As I arrived home, I texted my closest friend at once that I have found a friend finally. I am now looking forward to go to work!
The next day, I had my first overtime. I really wanted to ride my way back to home with you.
But one meeting hindered it. I really want to say can you wait? But I can't.
Who am I? Of course I know you want to go home straight away. I noticed that you came back after a minute or two because you forgot something on your table.
haha! Silly me, I thought you are checking me if meeting is over or not. :p
Then days passed by. I found out that you are going to leave.
I have to count the days for your stay.
I told my closest friend that office is fun especially when you are inspired every single minute.
But its about to end.
She said that two only possible things can happen.
"STOP or to BE CONTINUED"
I'm just inspired..no feelings yet.
Maybe because I found a friend in an environment where I am new in.
That's all that really matters. I need a friend.
And then I noticed how you care.
Every single "ingat ka pag-uwi ah", "san ka na?" "house ka na?" "kain ka na dinner?" "kasama mo na parents mo?" "goodnight!" "goodmorning! ingat ka papuntang office" really mattered to me.
I don't really know how to react that's why I just replied with "thanks! ikaw din."
or just a simple "THANKS! :)"
And since I am not really used to this for a while I just have to make funny jokes on you or aasarin nalang kita. In that way I can say that I care in a funny way. At least I made you laugh in one way or another.
And then your last week came.
It was funny how you text me of "may overtime ka?"
then I will say: "meron..kainis."
then you will reply: "aww. wala na naman ako kasabay. kaya mo yan! masanay ka na!"
Wednesday arrived. Last 3 days before you finally move-out.
I still have my overtime. dammit!
The last time i went home with you is during the first time that you said hi.
So what to do?
I have to say that I have an appointment in the evening with my boss so that I can go home exactly 6pm.
Which is true naman. Pero honestly, it can wait since it's in the evening naman.
Pero I just have to do it. Good thing the boss allowed me.
Then I am happy. We get to talk again far from the eyes of our other officemates.
Supposed to exit at Ortigas station but I was a bit scared that I can't go out quick so I decided to exit at Araneta Cubao station..your station.
I insisted that you just have to go home since you are only one jeepney ride away from your house but you decided to stay with me.
We talked even though hunger striked!
I had fun, but I was shy.
Plus you gave me airheads. That wraps it all up. :)
Then came your last day.
During that day, I texted my closest friend that this is the day I don't want to happen.
But I just have to sit and see what will happen next.
Before lunch time, i was surprised because Prince of Persia came into plans.
I was talking about Shrek 3 with you the night before. I know its not your type of movie but I want you to say it na "tara, nood tayo." kahit joke lang.
Was surprised that you want Prince of Persia.
Honestly, I don't want that movie.
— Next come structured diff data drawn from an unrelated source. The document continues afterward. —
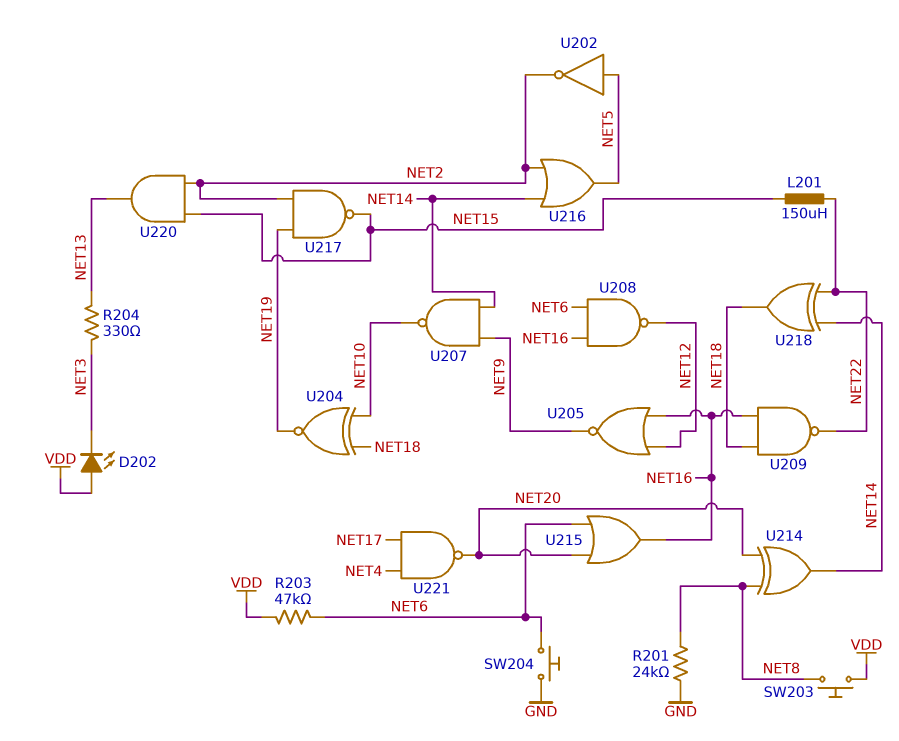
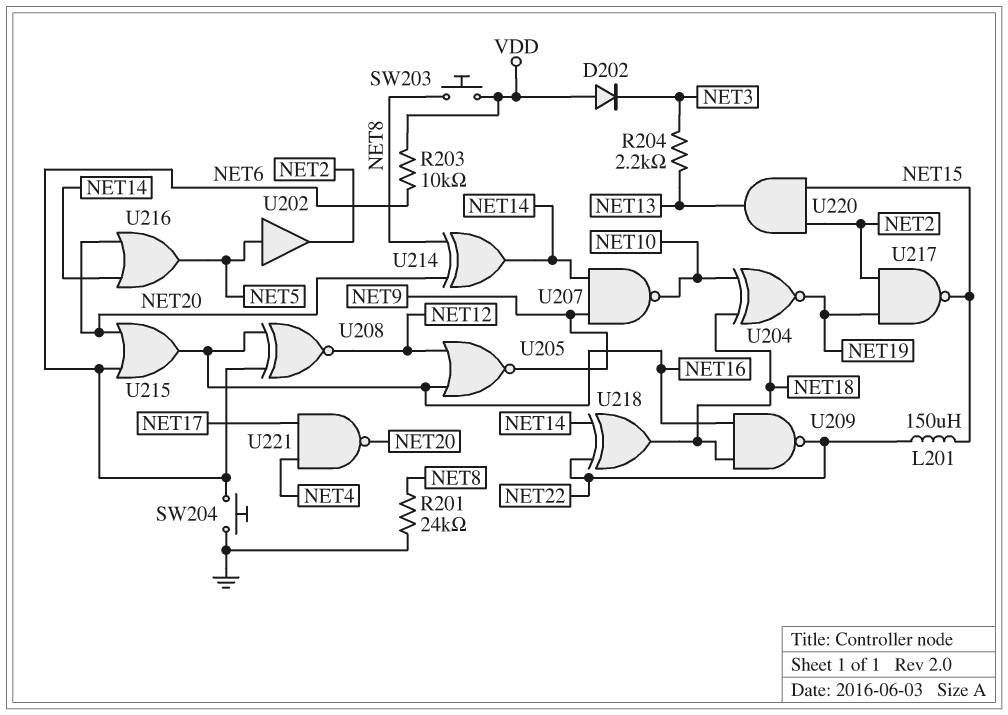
D202: LED (A VDD, K NET3) -> diode (A VDD, K NET3)
R203: 47k (NET6, VDD) -> 10k (NET6, VDD)
R204: 330 (NET3, NET13) -> 2.2k (NET3, NET13)
U202: NOT (in NET5, out NET2) -> buffer (in NET5, out NET2)
U208: NAND (in NET6, in NET16, out NET12) -> XNOR (in NET6, in NET16, out NET12)
U216: OR (in NET2, in NET14, out NET5) -> OR (in NET14, in NET20, out NET5)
But I'll give it a try.
Was supposed to be on a Sunday but you are at Baler.
Surfing. That's ok with me.
Then that night you are at Subic drinking.
Its ok with me.
Told you that our plan can be pushed to next sunday or next monday which is a holiday,
no work for me.
First day without you in the office is sad.
I always look at your table..remembering how you look like when working.
Maybe its ok to say that I missed a friend.
But somehow I feel you are near since you always made my phone beep.
I get to confide to you my problems at the office.
Funny because I get to tell you that I'm about to go home, where am I, did I ate lunch or dinner or when I am about to sleep na.
We even talk about what tv channels are we watching.
Me watching on a Spongebob channel and you on an HBO channel.
I get to know that you love How I Met Your Mother TV series as well.
That you love that movie, Serendipity - which I love too.
And that you hate Twilight. Fine. :)
Whole day talk with you even if you are not around made me smile.
Even if I don't get to see you, I know you are near.
Saturday came.
I get to see Prince of Persia.
I rushed all my work in the office. Even my co-workers were surprised with how I managed to finish them all in time.
I finally get to see you after a week.
Movie was great!
After the movie, its late. MRT services were already out.
We have to get a bus ride where I am not familiar with.
But being with you made me feel safe.
You held my hands until we have to be separated again.
I really don't want to let it go but I have to.
"Miss na kita, gising ka na."
That was the first message I've read upon waking up the next day.
"Hello, goodmorning! kakagising ko lang. Miss na rin kita."
was what my right thumb pressed on my phone.
During that day, I know that I no longer see you as a friend.
Something changed.
But I'm ready to risk and try it.
I'm not doing any harm. All I know is that I am happy.
That day I get to go to mass alone. That night you asked me if we can go to mass next Sunday.
I agreed. Why shouldn't I?
At least I get to show him to God, even if I'm not yet ready with my Mom.
Plus you asked if I am ok for a movie marathon in your house.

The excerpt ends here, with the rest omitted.